1996, the best year in movie history, pt. 13: 1979
I lived in Missouri in 1996, and Mellon Collie and the Infinite Sadness was the album the kids were listening to: two discs of epic pretentiousness. But the album had plenty of good tracks. Pop radio mostly played “1979.” It was one of the Mellon Collie’s quieter songs – and one of its fastest-paced.
Rock critic Amy Hanson writes:
Light, bright and just slightly off-kilter, “1979” was a somewhat surprising hit for the Smashing Pumpkins in February 1996. With James Iha’s guitars conjuring up just a hint of down-tuned drone à la My Bloody Valentine, and [Billy] Corgan winding a clear vocal through a mid-tempo melody with nary a shout or wrenching outburst in sight, the song was the perfect winter wonder. Disaster was lurking around the edges though, as a key portion of the accompanying video was lost when a production crew associate left the only copy on top of his car like the proverbial cup of coffee, or wallet, or important files, and drove away, effectively driving the images into nowhere. Never recovered, a frustrated band managed to recreate the moment, and duly dispatched it to MTV, where it became a heavy hitter. Although this wobble would become one of the earliest in a string of disasters that would eventually unhinge the band, before hindsight shook out its mane, the beauty and tenderness of “1979,” with the pure poetry in lyrics like “You and I should meet / Junebug skipping like a stone,” did more to erase the angst and anger of a generation of X-ers with its nostalgia tripping than just about anything else.(I’ve changed some of Hanson’s punctuation and spelling.)
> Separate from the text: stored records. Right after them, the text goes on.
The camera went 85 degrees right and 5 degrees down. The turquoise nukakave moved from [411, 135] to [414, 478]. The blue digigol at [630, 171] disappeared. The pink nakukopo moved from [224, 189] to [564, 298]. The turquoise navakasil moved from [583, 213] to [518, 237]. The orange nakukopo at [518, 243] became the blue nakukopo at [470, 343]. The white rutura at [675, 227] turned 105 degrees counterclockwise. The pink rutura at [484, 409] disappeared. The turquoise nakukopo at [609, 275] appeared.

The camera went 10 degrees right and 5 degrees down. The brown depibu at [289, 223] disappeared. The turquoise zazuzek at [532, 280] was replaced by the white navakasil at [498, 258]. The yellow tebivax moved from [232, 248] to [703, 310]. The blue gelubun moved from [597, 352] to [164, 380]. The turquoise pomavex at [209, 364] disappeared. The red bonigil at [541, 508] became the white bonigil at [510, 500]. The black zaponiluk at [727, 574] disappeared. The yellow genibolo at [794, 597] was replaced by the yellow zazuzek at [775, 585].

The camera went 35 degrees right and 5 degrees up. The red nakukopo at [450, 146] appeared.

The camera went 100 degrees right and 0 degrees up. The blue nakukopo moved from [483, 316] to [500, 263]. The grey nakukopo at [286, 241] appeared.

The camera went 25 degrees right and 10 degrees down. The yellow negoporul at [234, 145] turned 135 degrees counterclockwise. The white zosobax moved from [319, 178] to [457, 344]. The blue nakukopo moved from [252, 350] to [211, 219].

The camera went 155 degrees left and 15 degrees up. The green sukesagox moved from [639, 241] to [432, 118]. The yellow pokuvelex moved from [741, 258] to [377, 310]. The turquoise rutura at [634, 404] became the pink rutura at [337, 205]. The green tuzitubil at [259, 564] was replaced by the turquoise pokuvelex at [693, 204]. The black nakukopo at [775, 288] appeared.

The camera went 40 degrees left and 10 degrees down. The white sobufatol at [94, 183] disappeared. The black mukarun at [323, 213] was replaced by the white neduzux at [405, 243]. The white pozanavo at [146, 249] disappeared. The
The video nails the jauntier aspects of what it was like to be a white teen in the mid-1990s. (If the 1950s and early 1960s are the “heads” of white teen culture, the 1990s are the “tails,” the muddier side of the coin.) As the video begins, the camera is caught inside a rolling tire. The perspective is intelligible and disorienting and reckless, all at once, and destined to be repeated in endless circularity, like Boethius’s wheel. So is the behavior of the idle teens in the video, who drive donuts and throw toilet paper rolls and wreak havoc in convenience stores. The cops arrive. The video highlights donuts of a different sort: more circularity (truly, nothing is new). The teens go to a party at someone’s house. They make out in the pool. They drive around some more. Billy Corgan, the Smashing Pumpkins’ lead vocalist, sits in the car’s back seat, surveying the chaos, and gently smiles and sings.
Many of these scenes would be repeated in a couple other grungy teen/twentysomething movies of the same year – William Shakespeare’s Romeo + Juliet, directed by Baz Luhrmann, and SubUrbia, directed by Richard Linklater – and in other movies of the 1990s and 2000s. The content and style and moral tenor aren’t quite original in the “1979” video, however. One notable predecessor is Larry Clark’s Kids (1995). But in just four minutes, the music video conveys nearly everything the full-length movies do, only much more cheerfully, though not optimistically: “Faster than we thought we’d go / Beneath the sound of hope” (my italics). Yes, that is how those years were: despairing. But that doesn’t mean the kids didn’t have a good time.